Le rapatriement des épargnes-pensions suscite un débat en Colombie

Le président Gustavo Petro pousse au rapatriement d'environ 250 billions de pesos investis à l'étranger par les fonds de pension, critiquant le modèle économique depuis les années 1990. La proposition a relancé les débats avec des figures comme Enrique Peñalosa et suscité des avertissements techniques d'experts comme Mónica Higuera. Petro argue que les économies des travailleurs devraient créer des emplois locaux plutôt que de bénéficier aux économies étrangères.
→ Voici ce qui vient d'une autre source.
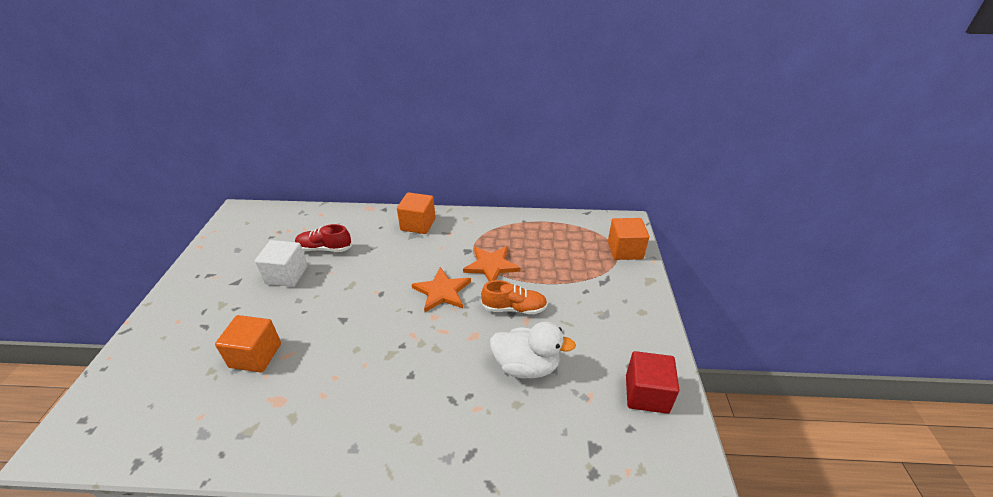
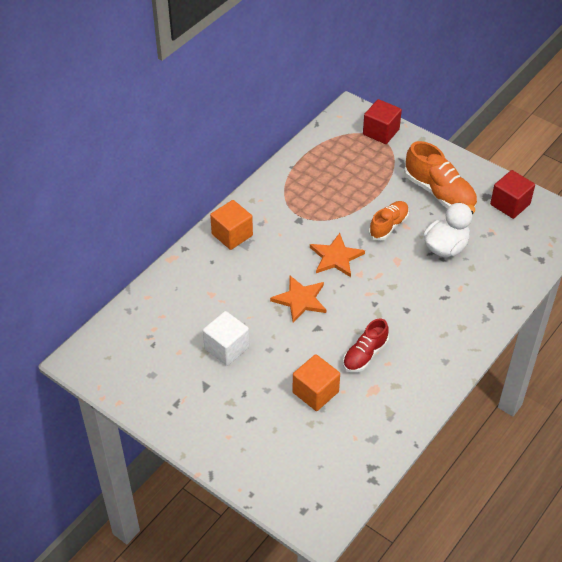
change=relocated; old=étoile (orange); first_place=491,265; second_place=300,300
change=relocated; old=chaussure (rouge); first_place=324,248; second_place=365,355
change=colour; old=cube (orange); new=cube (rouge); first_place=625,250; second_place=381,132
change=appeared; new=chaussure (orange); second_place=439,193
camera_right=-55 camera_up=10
Le débat sur le rapatriement des épargnes-pensions en Colombie s'est intensifié à la suite d'un projet de décret du ministère des Finances. Le président Gustavo Petro a répondu dans un tweet du 30 décembre à l'opposition de l'ancien maire de Bogotá Enrique Peñalosa, déclarant : « beaucoup de pays veulent que les épargnes des travailleurs venant de l'étranger affluent dans leur pays pour créer des emplois, mais le fonctionnaire colombien insensé préfère créer des emplois à l'étranger plutôt que sur son territoire ».

Petro a approuvé le retrait des fonds de Colfuturo, une entité privée, et a insisté sur le fait que les épargnes rapatriées resteront dans les fonds si les travailleurs le choisissent, empêchant leur exportation sous forme de capital. Il a critiqué le modèle introduit par la loi 100 sous César Gaviria, qui selon lui s'est écarté de l'État social de droit et a alimenté l'inégalité actuelle. Il a également reproché au décret de Juan Manuel Santos d'avoir autorisé des investissements à l'étranger sans consentement des travailleurs et avec des risques, une erreur que Petro compte abrogée.

Mónica Higuera, ancienne directrice de l'URF, soutient la vision d'équité du président mais met en garde contre des changements précipités. « Il faut des simulations techniques économiques et juridiques, actuarielles. [...] Rapatrier 125 billions en 6 mois serait fatal », a-t-elle averti. Petro a conclu que les versements de pensions ne devraient pas dépendre des taux d'intérêt instables du marché mais de la productivité nationale, plaidant pour un système plus juste.